ケトジェニックダイエット期間中は、調理法にもひと工夫することで効率アップ。

動物性たんぱく質は、蒸したり茹でたりして食べるのがおすすめ。脂質の摂取はルール的にOKですが、油の使い方によっては体への負担が大きくなることも。

焼いたり揚げたりすると、負担も大きいうえに体内で油が酸化するのも悪影響。蒸したり茹でたりした食材にオメガ3の油をかけて食べるレシピが理想的です。
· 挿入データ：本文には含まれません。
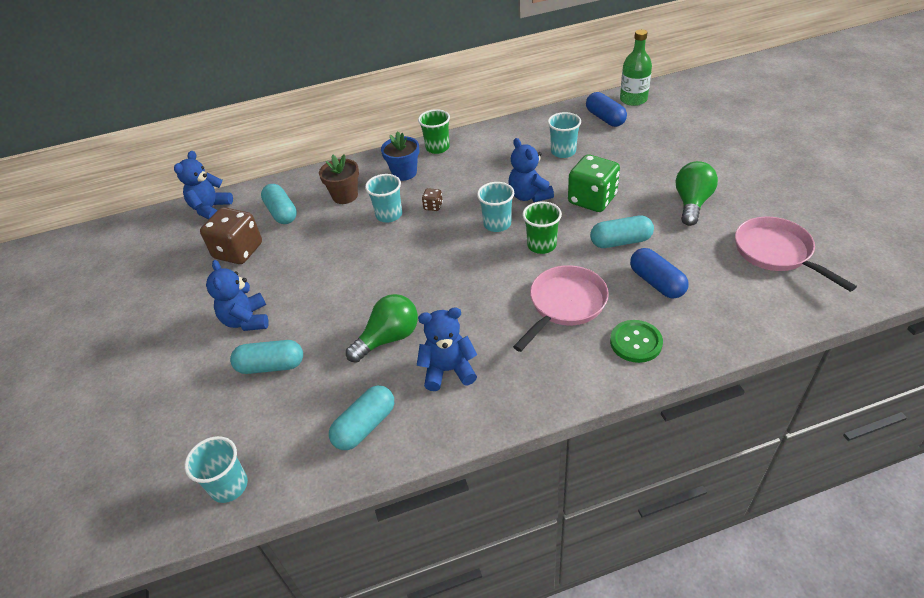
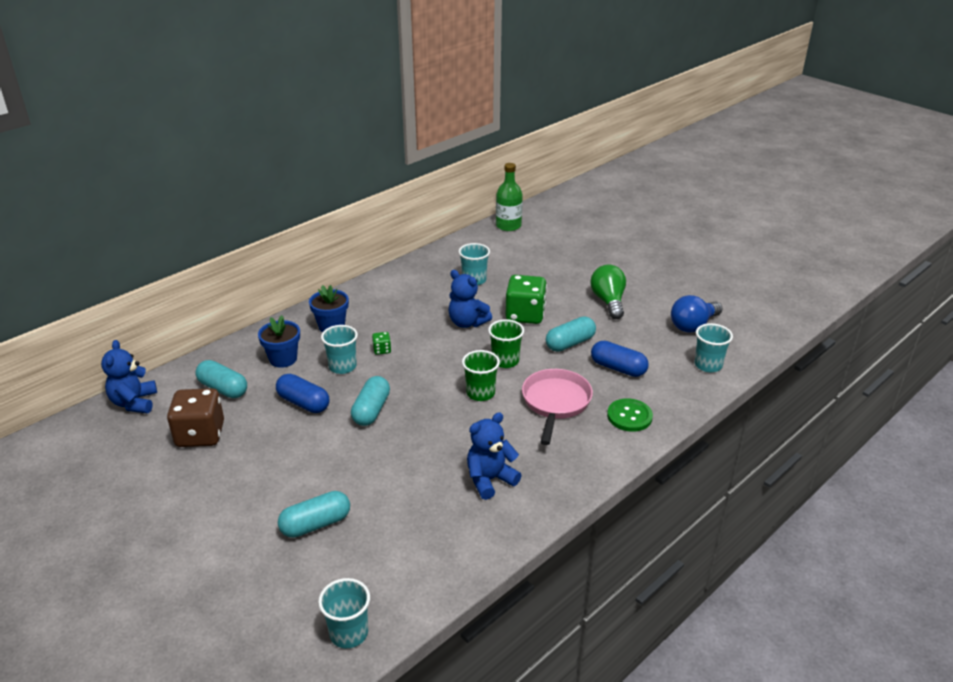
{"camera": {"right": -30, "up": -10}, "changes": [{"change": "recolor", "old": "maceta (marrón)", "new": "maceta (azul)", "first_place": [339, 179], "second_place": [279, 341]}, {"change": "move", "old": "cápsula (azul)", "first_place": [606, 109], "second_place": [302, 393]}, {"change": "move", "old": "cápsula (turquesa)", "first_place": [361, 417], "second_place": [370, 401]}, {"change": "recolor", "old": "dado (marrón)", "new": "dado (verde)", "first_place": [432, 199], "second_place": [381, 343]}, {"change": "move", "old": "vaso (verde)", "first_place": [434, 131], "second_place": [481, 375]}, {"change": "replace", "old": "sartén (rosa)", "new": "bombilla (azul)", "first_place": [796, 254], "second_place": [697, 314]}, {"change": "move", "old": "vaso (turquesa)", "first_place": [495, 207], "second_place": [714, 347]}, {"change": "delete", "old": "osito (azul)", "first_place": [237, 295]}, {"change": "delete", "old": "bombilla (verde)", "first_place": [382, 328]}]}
もし自炊が難しい場合は、サプリなどを活用するのも良いでしょう。

 

ケトジェニックダイエットにOKな食品

ケトジェニックダイエットにOKな食材

■肉類

牛肉・鶏肉・豚肉・ラム肉・ターキー・ベーコン・ハム

■魚介類

サーモン・鯛・まぐろ・鱈・なまず・あさり・牡蠣・かに・帆立・ロブスター・ムール貝

■卵

■野菜類

キャベツ・アボカド・ブロッコリー・トマト・ナス・ピーマン・きゅうり・玉ねぎ・アスパラガス・ほうれん草・レタス・カリフラワー・さやいんげん

■油類

バター・オリーブオイル・ココナツオイル・ラード・マヨネーズ

■乳製品

生クリーム・チーズ類・サワークリーム

■ナッツ類

アーモンド・ピーナッツ・マカダミアナッツ・ヘーゼルナッツ・くるみ・松の実・ピーナッツバター

■スパイス類

■飲み物

水・無糖のお茶・ブラックコーヒー・ウイスキー・辛口のワイン・シャンパン

■ベリー類(少量)

■人工甘味料(少量)

 

ケトジェニックダイエットにNGな食品

スイーツと果物

■果物全般

■根菜類

いも類・にんじん

■砂糖が入ったお菓子全般

■穀物類

米・小麦・大麦・ライ麦・コーン・そばの実・キヌア・きび

■穀物が原料の食べ物

パン・パスタ・ピザ・クラッカー・ポップコーン

■豆類

えんどう豆・ひよこ豆・レンズ豆

■飲み物

牛乳・コーラ・加糖のジュース・コーヒー・スムージー・ビール・甘口ワイン

■油類

キャノーラ油・グレープシードオイル・ごま油・ひまわり油・ピーナッツオイル

■甘味料

はちみつ・メープルシロップ・ぶどう糖・果糖


聞きなれない名前のケトジェニックダイエットですが、やり方はいたって簡単。正しく行えば痩せやすく太りにくい体質に導いてくれるので、早速始めてみてはいかがでしょうか?